Saturday 24 September 2016

Labour pains

The announcement that Jeremy Corbyn has been re-elected as Labour Party leader here in the UK reflects the profoundly depressing state into which Western European politics has sunk. He professes to offer "a new kind of politics." In reality he is offering the same left wing ideas which were decisively rejected more than 30 years ago. Many people do indeed want a new kind of politics. But I suspect they don't want his.

Corbyn is nothing more than an idealist, which would be great if he were not the Leader of Her Majesty's Loyal Opposition charged with holding the government to account and seeking to form the next government. We know what he is against but less about what he stands for. Corbyn is opposed to the market capitalism espoused by the Conservatives and which so many people have railed against, and he taps into those who believe that the fiscal policy offered by George Osborne was brutal and regressive. Whilst it is perceived to have favoured the rich at the expense of the poorer elements of society far more than it actually did, it created the conditions for a political alternative to act as a counterbalance to try and heal some of the social divisions which it created. But nobody has a clue what sort of policies Corbyn actually advocates, and his leadership performance after one year in the job has been dreadful. Over the summer Labour MPs refused to back their leader following his dismal non-performance in the EU referendum and this was followed by the likes of Thomas Piketty, Simon Wren-Lewis and David Blanchflower, who all sat on Labour's economic advisory committee, distancing themselves from Corbyn’s team. 

In Blanchflower's words "Corbyn doesn't seem to care about being a leader of an opposition party. He seems more interested in addressing crowds of supporters around the country. It doesn’t seem to matter to him – although it should – that three-quarters of his MPs, who doubt his leadership qualities, rightly passed an overwhelming vote of no confidence against him. He should have quit. He doesn’t have enough MPs who support him to be able to form a complete shadow cabinet. Incidentally, if there were even the slightest prospect that he could become prime minister, the bond and equity markets would eat him for lunch."

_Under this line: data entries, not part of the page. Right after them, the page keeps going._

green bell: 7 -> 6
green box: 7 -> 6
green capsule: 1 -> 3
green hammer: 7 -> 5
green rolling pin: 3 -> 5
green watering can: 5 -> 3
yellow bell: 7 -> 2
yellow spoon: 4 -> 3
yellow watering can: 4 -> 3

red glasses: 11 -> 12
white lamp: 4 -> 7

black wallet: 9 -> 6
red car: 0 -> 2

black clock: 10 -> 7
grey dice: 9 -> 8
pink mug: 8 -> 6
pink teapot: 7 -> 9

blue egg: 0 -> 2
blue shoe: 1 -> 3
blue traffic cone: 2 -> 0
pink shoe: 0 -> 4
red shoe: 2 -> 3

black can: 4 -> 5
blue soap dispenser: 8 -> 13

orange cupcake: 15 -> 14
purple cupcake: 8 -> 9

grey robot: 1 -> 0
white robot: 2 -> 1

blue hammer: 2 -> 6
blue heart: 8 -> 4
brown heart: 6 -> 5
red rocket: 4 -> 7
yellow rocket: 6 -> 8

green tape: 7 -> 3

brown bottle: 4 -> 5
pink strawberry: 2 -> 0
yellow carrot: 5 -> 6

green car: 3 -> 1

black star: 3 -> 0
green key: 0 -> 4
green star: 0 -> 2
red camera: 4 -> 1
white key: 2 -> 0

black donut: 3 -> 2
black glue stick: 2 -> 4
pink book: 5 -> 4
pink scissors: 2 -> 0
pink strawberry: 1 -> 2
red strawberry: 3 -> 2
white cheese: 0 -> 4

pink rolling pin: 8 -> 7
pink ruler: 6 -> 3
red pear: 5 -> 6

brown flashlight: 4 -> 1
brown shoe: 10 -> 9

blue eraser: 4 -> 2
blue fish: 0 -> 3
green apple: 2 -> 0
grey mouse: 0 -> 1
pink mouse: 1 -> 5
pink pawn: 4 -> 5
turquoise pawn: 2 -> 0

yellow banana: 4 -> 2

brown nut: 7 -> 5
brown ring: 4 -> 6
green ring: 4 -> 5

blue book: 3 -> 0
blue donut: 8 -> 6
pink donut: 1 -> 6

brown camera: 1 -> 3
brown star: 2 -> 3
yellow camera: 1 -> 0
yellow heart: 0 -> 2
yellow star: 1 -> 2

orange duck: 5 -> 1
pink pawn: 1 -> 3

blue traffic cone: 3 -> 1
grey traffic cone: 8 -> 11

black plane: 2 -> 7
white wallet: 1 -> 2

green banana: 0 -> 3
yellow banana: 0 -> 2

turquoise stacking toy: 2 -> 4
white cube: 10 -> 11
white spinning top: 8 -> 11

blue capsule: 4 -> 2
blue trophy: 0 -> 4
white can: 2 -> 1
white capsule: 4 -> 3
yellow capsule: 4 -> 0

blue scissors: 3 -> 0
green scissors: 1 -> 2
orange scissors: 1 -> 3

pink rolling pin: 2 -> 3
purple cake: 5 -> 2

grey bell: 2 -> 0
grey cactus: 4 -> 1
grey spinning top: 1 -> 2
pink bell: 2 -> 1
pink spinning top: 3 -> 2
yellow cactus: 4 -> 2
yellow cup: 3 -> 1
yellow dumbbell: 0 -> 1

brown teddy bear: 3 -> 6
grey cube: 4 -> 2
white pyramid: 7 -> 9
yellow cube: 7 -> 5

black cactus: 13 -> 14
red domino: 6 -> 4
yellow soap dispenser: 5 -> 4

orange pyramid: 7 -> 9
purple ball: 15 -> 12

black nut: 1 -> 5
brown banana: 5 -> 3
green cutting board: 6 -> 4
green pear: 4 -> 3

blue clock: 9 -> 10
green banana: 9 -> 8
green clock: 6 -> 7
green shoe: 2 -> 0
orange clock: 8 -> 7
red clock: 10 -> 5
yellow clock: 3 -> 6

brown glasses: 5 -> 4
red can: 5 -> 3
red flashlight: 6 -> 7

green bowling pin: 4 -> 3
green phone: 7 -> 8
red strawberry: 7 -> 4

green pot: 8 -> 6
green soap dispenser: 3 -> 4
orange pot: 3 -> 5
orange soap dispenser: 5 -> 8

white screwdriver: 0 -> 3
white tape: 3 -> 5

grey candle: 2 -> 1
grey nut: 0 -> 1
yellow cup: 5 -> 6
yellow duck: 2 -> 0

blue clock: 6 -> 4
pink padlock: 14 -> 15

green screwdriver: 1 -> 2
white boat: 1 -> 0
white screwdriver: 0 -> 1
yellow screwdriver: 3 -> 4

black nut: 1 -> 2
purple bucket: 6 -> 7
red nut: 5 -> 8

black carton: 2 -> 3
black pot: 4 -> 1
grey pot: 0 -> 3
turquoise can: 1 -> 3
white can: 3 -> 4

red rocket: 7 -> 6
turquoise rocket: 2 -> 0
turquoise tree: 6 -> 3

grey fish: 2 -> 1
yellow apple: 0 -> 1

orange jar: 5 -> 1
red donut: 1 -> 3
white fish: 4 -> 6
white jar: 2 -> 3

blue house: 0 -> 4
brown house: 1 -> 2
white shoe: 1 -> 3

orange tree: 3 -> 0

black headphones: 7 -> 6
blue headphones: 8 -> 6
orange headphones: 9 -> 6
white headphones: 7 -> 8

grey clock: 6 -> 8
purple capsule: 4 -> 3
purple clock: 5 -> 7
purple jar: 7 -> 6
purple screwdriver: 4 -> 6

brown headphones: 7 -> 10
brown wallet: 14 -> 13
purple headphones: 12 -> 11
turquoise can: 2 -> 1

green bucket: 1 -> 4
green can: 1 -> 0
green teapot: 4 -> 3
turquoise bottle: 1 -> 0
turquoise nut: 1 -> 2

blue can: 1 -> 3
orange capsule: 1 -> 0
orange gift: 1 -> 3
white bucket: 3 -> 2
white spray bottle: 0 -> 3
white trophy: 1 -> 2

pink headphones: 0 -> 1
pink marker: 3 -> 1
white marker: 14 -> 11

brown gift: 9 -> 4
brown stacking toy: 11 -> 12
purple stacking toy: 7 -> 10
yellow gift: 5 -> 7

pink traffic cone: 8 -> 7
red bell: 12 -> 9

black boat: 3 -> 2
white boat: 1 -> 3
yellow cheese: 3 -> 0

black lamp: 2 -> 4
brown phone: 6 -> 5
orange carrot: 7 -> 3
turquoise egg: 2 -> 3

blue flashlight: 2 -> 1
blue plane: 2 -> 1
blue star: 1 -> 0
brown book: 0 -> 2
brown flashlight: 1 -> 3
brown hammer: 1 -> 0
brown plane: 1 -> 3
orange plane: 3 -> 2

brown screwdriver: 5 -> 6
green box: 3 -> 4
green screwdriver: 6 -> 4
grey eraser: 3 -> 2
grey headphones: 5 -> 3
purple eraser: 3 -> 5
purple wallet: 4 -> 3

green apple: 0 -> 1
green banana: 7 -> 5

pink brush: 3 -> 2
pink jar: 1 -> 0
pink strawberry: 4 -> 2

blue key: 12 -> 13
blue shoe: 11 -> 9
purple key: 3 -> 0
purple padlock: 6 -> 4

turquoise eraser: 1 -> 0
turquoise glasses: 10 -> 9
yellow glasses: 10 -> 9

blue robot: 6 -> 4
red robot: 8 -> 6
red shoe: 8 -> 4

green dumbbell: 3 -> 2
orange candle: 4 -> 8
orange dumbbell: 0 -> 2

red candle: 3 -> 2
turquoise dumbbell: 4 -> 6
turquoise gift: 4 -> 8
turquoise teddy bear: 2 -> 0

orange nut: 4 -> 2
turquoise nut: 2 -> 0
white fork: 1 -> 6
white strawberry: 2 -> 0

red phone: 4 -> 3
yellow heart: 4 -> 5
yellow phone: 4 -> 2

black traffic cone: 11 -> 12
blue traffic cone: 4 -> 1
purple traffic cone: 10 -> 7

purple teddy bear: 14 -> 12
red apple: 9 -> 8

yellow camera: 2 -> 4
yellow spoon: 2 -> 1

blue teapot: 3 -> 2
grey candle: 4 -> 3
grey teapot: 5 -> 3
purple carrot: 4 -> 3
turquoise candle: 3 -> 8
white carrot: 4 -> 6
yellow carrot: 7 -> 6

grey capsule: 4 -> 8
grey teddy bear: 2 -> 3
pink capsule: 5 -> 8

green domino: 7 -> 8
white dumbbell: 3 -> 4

It strikes me as bizarre that 313,000 of the Labour Party’s 600,000 members have chosen a leader who will almost certainly be soundly beaten in any election. If party members really  care about choosing someone who can achieve the things the party proclaims to stand for, they should at least choose a leader who has a fighting chance of winning the popular vote. When the majority of the party's MPs do not back their leader, they have no chance.

The UK’s domestic political shenanigans have not gone unnoticed abroad, and the German newspaper Die Welt notes that Labour's irrelevance is dangerous for Europe. At a time when the government is trying to negotiate an exit from the EU, the Labour Party is so self-absorbed that it is in no position to hold the government to account. When we live in a surreal world where  arch-Brexiteer Boris Johnson is the foreign secretary and he is still not the biggest incompetent in the House of Commons, you know that something is sadly wrong with the state of British politics. That said, when Beppe Grillo, an Italian comedian, can turn his Five Star movement into a national political force, you realise that the malaise runs throughout European politics.

Tony Blair may be reviled as Labour leader but he knew very well that British elections are won by capturing the political centre. As he put it, the Labour Party needs to be “the face on the placard” rather than the protester holding it for a chance in government. People in the party today "don’t really want to be in power, they want to make the people in power respond to their concerns." Until that changes Labour will not be a serious political party, they will simply be seen as a protest movement. And in the current political climate, that is very dangerous for the health of our democracy.